She remembers growing up in a June-and-Ward-Cleaver America. Young people were taught to respect their elders, and it was just assumed that people would watch out for each other and practice common civility, rules of the road, etc....
It was simply a social contract, a courteous way of dealing with people in public to ease daily life. Now it seems like people scoff at or totally ignore the contract. Or deliberately violate it. Or...maybe...were never even told about or expected to obey it as kids.
"Goddess almighty! If we're gonna go this route, you might as well toss me in the oven now and save me years of worry.
"You can keep the gingerbread."
She looks around in annoyance.
"And don't tell me it's all their fault.

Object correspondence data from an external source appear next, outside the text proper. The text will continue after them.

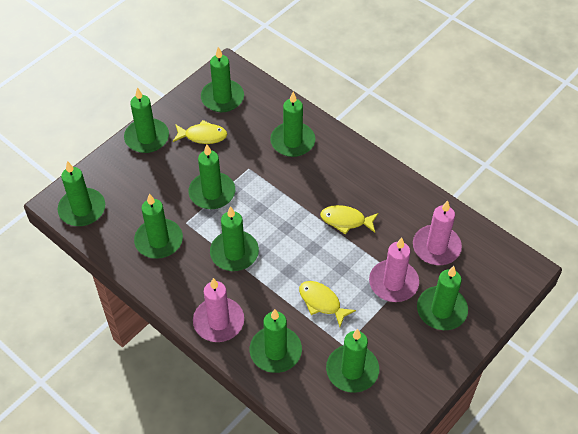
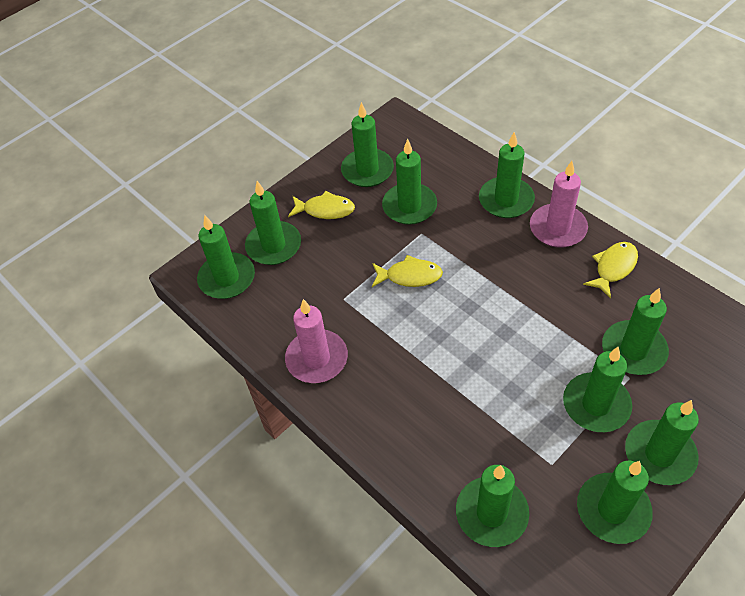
pink candle: 3 -> 2

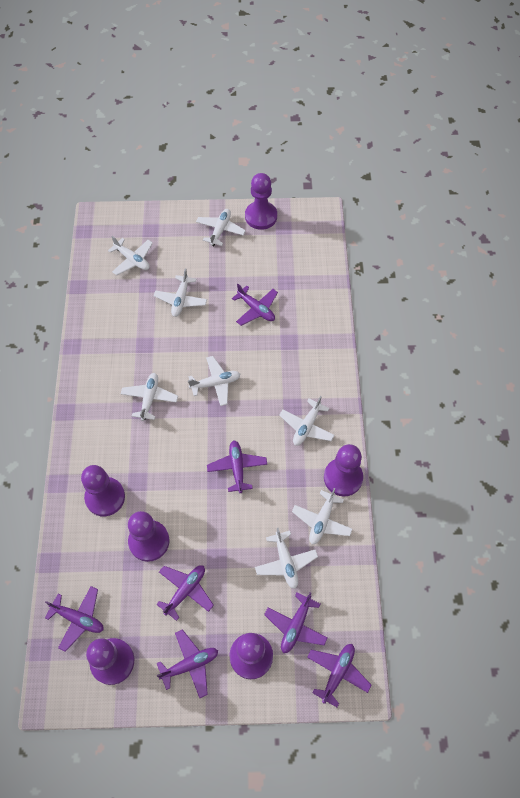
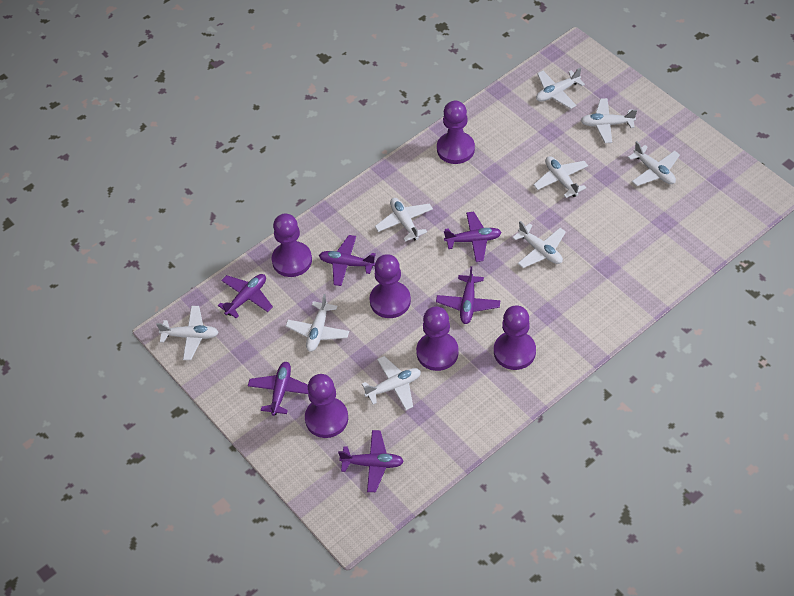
purple plane: 7 -> 6
white plane: 8 -> 9

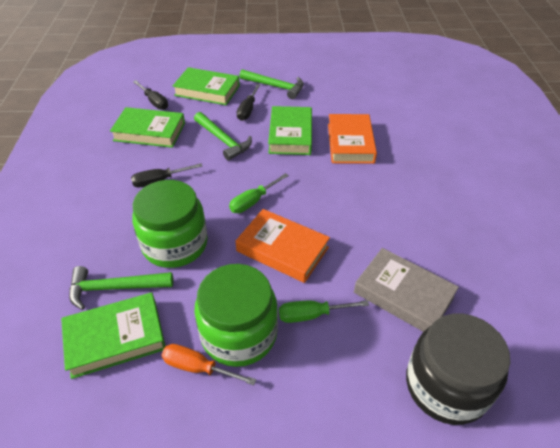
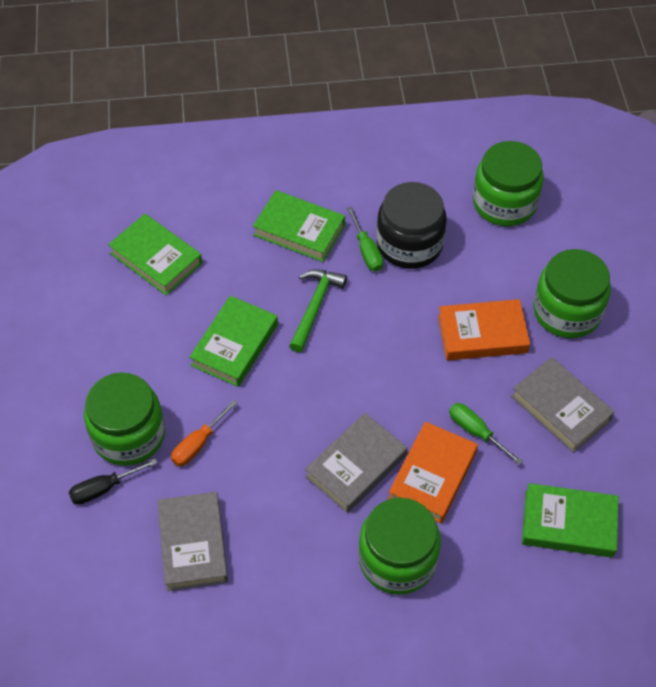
black screwdriver: 3 -> 1
green hammer: 3 -> 1
green jar: 2 -> 4
grey book: 1 -> 3

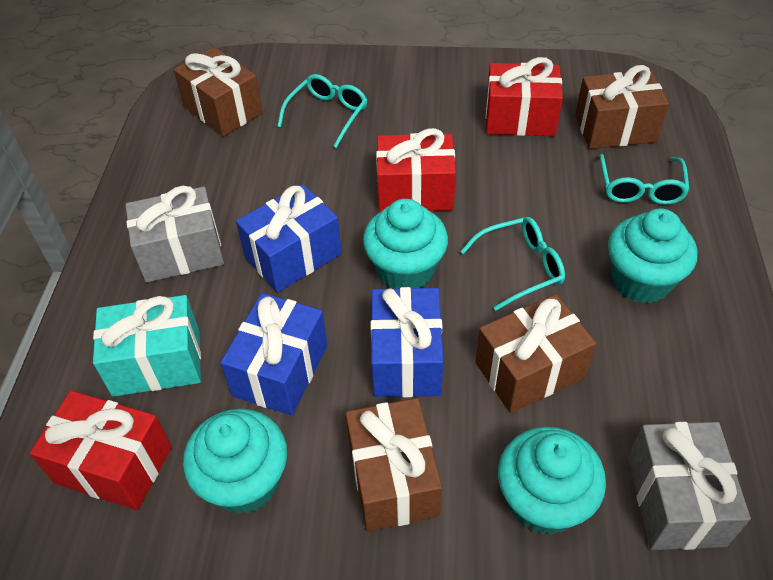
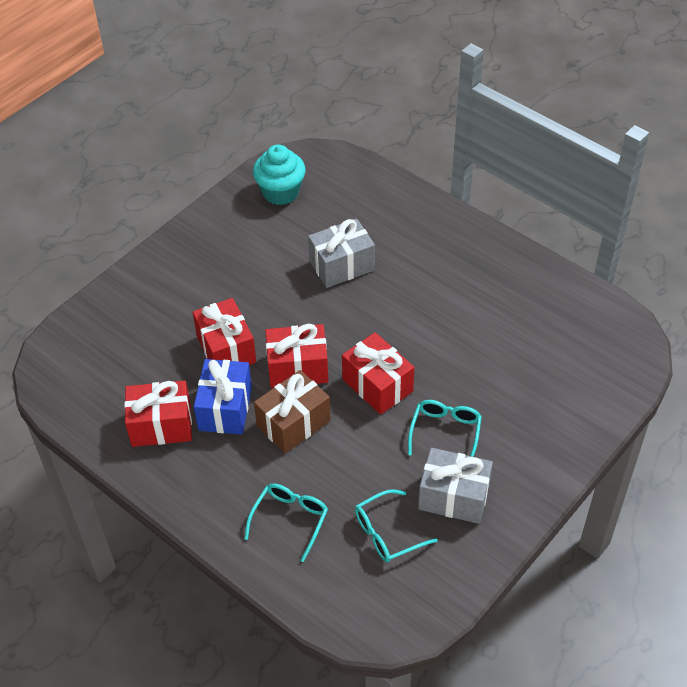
blue gift: 3 -> 1
brown gift: 4 -> 1
red gift: 3 -> 4
turquoise cupcake: 4 -> 1
turquoise gift: 1 -> 0

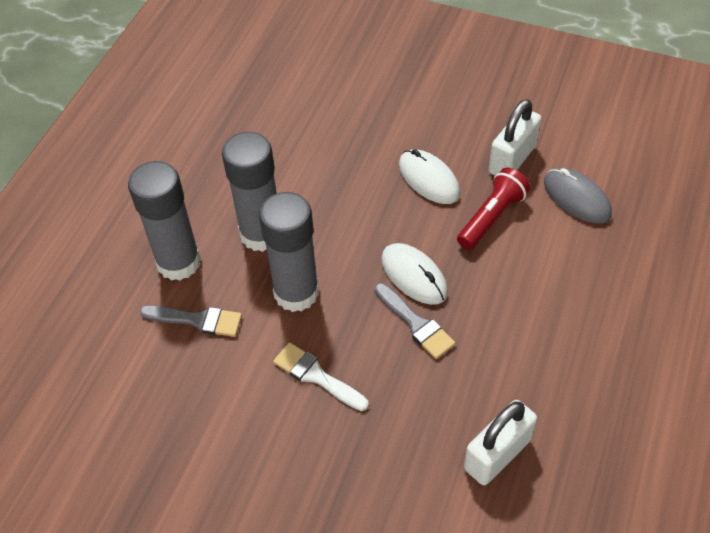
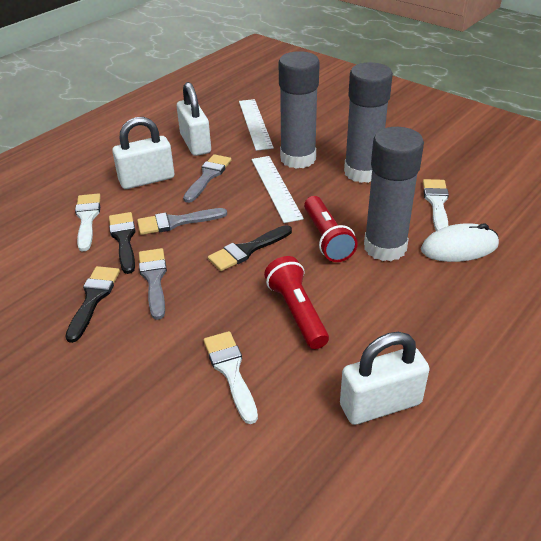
black brush: 0 -> 3
grey brush: 2 -> 3
grey mouse: 1 -> 0
red flashlight: 1 -> 2
white brush: 1 -> 3
white mouse: 2 -> 1
white padlock: 2 -> 3
white ruler: 0 -> 2

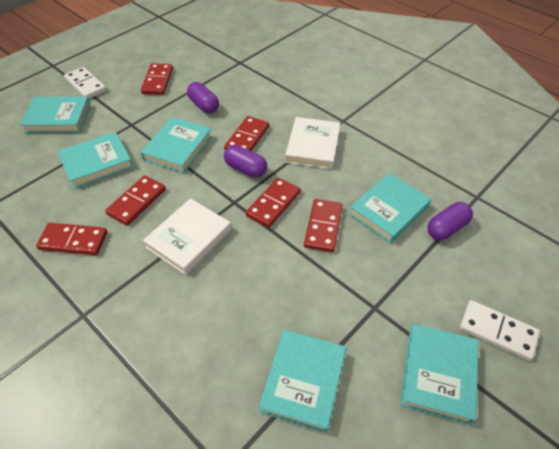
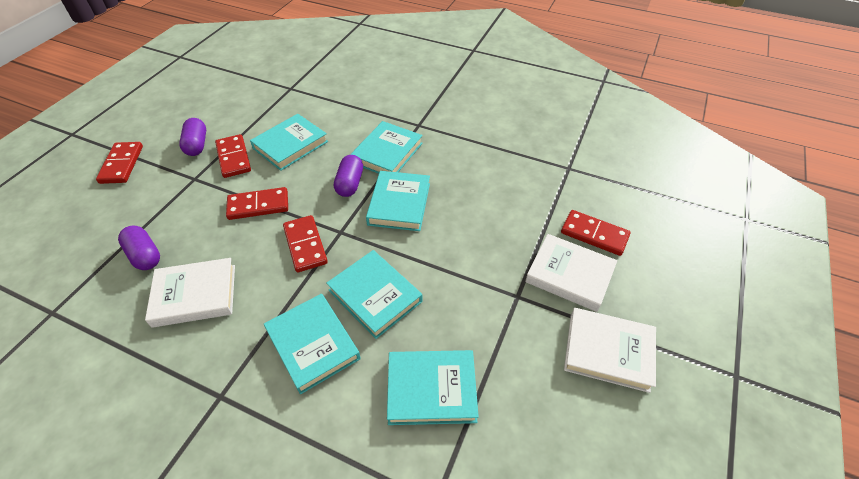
red domino: 6 -> 5
white book: 2 -> 3
white domino: 2 -> 0

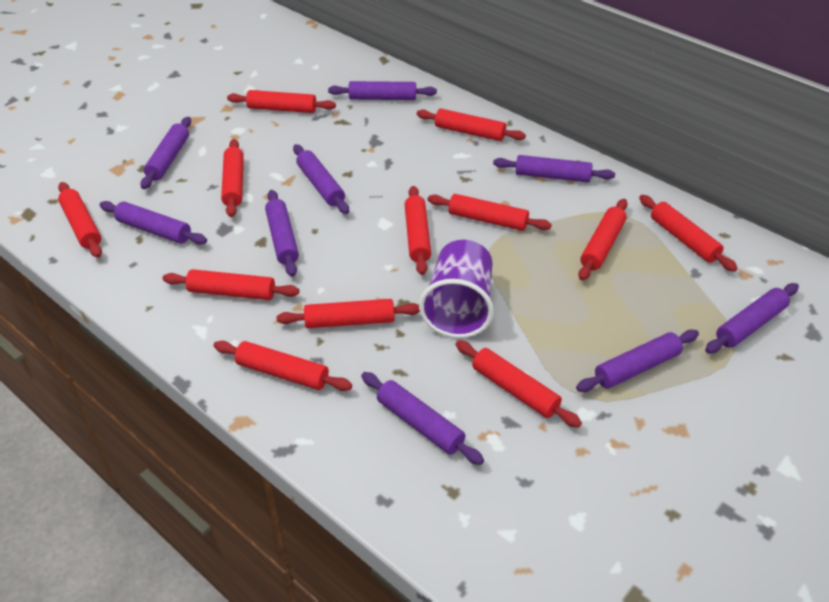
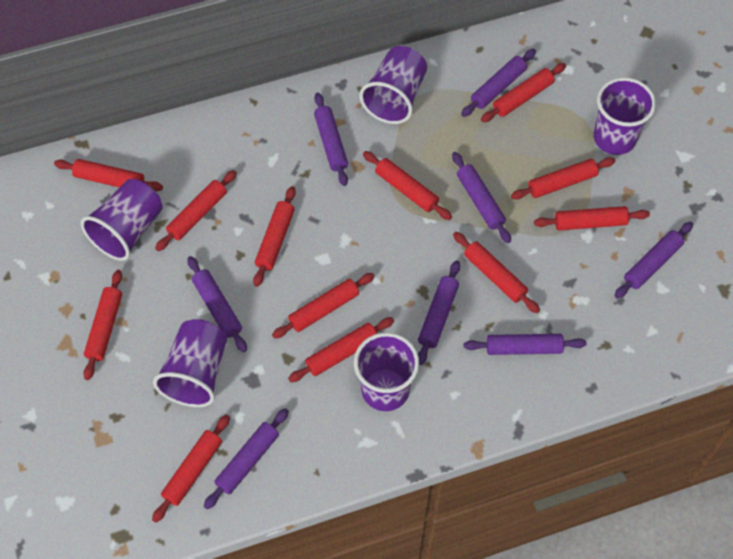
purple cup: 1 -> 5
purple rolling pin: 9 -> 8

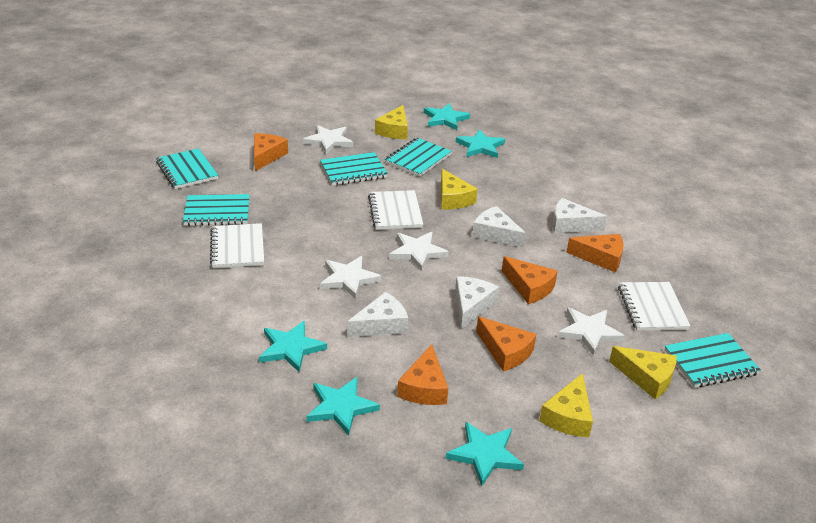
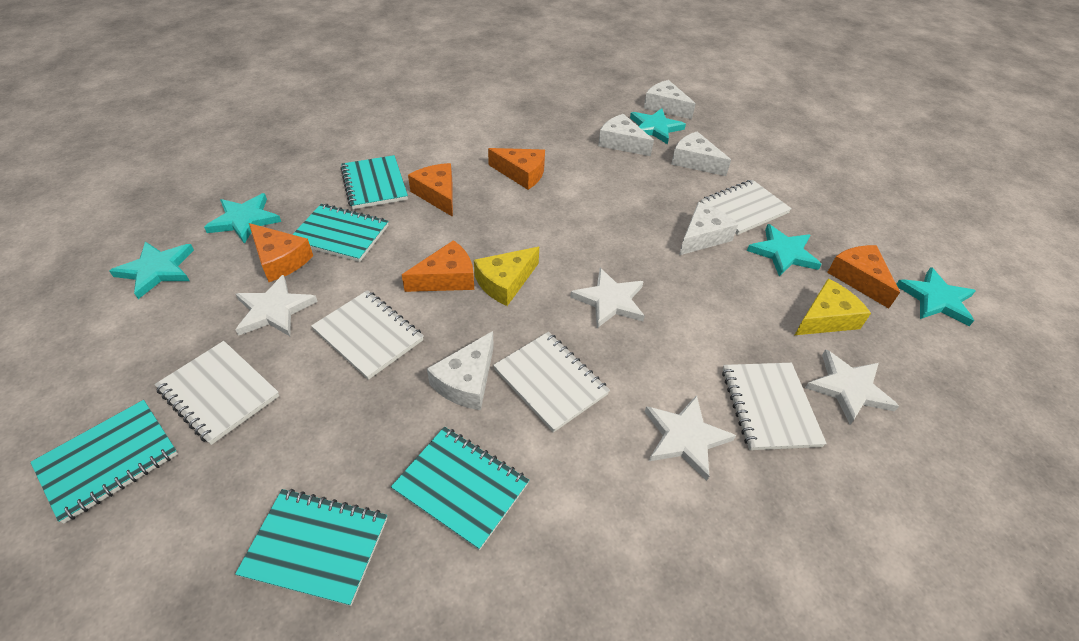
white cheese: 4 -> 5
white notebook: 3 -> 5
yellow cheese: 4 -> 2

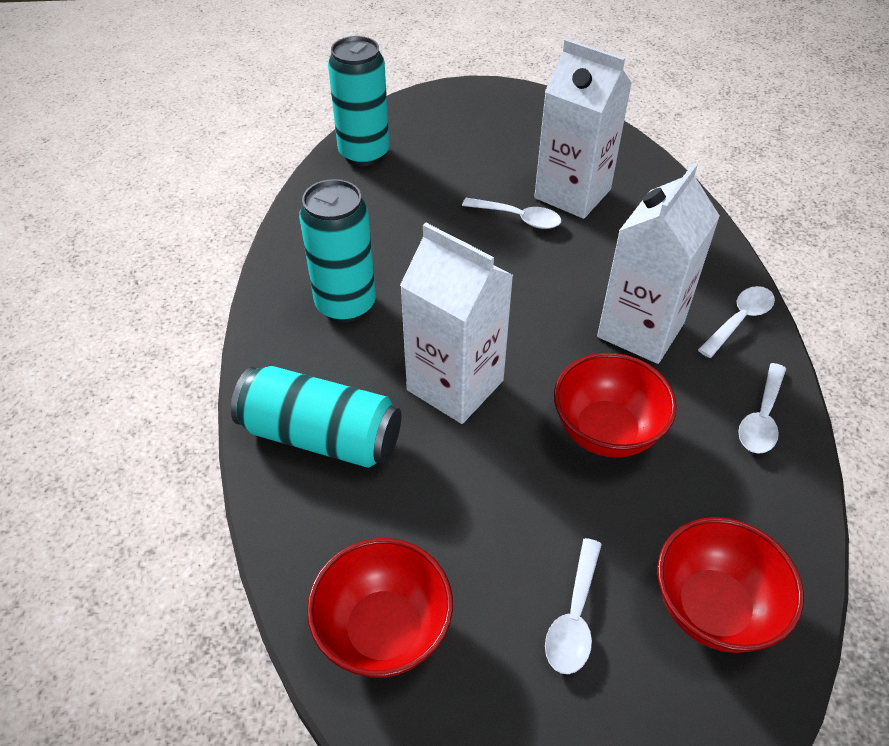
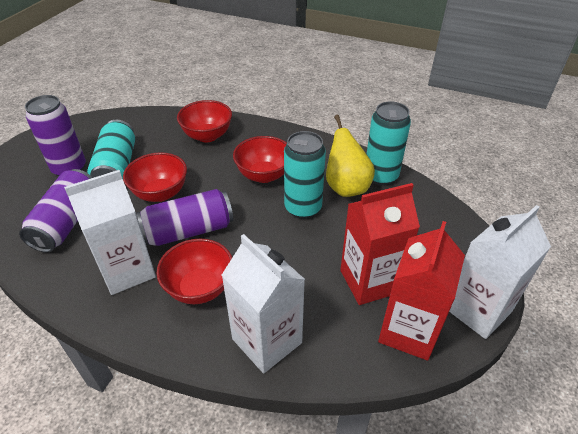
purple can: 0 -> 3
red bowl: 3 -> 4
red carton: 0 -> 2
white spoon: 4 -> 0
yellow pear: 0 -> 1

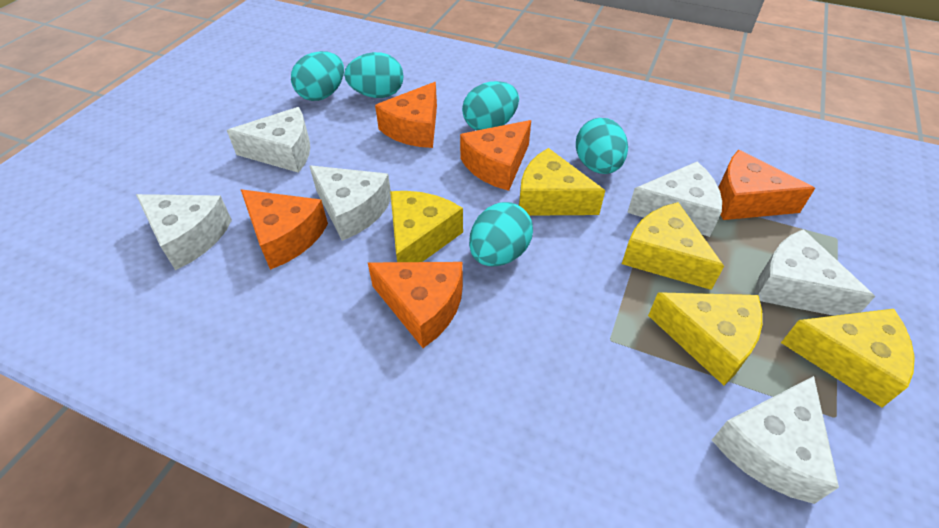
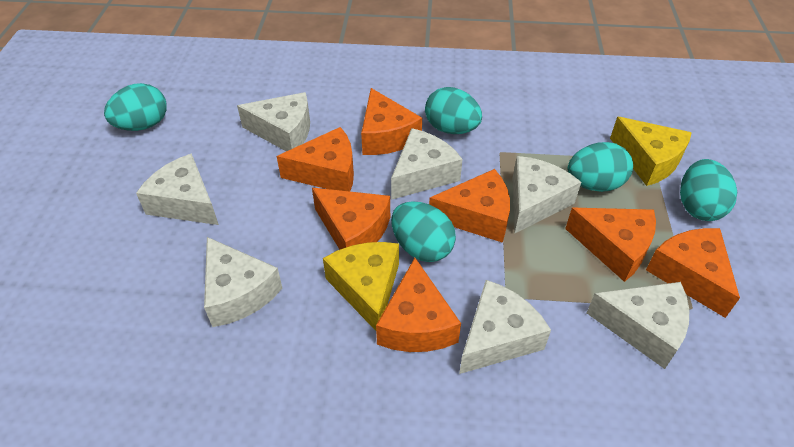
orange cheese: 5 -> 7
white cheese: 6 -> 7
yellow cheese: 5 -> 2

We've known working class white men—working class everybody—have been falling off the life raft ever since Grandpa Raygun started his screw-the-commoners revolution."
She blows a puff of air toward her nose to remove another bit of fur.
"When the fearful folks on the right started digging in their heels about blacks and gays and women and immigrants, we tossed them out as heretics instead of addressing their real issues.
"If we want to take back the America that they think they just took back from us (ha ha), we need to take them back. Advocate for them. Ally ourselves with them. Occupy Wall Street was about them as much as about us."
Walhydra recalls the works of her most favorite woman: When they go low, we go high.
"That doesn't mean we leave them behind. It means we try to lift them along with us.
"Oy. Such a bunch of human beings we people are!
"Now is when the scary fun starts, because we will have to actually listen to those folks. Not their curses and threats and bigotry. Their despair, their longing.
"Do something for them!"
Walhydra scowls at the audience.
"I'm going back to sleep. See that we do better next time!"
LBJ quote from "What a Real President Was Like," by Bill Moyers (Washington Post, 11/13/1988)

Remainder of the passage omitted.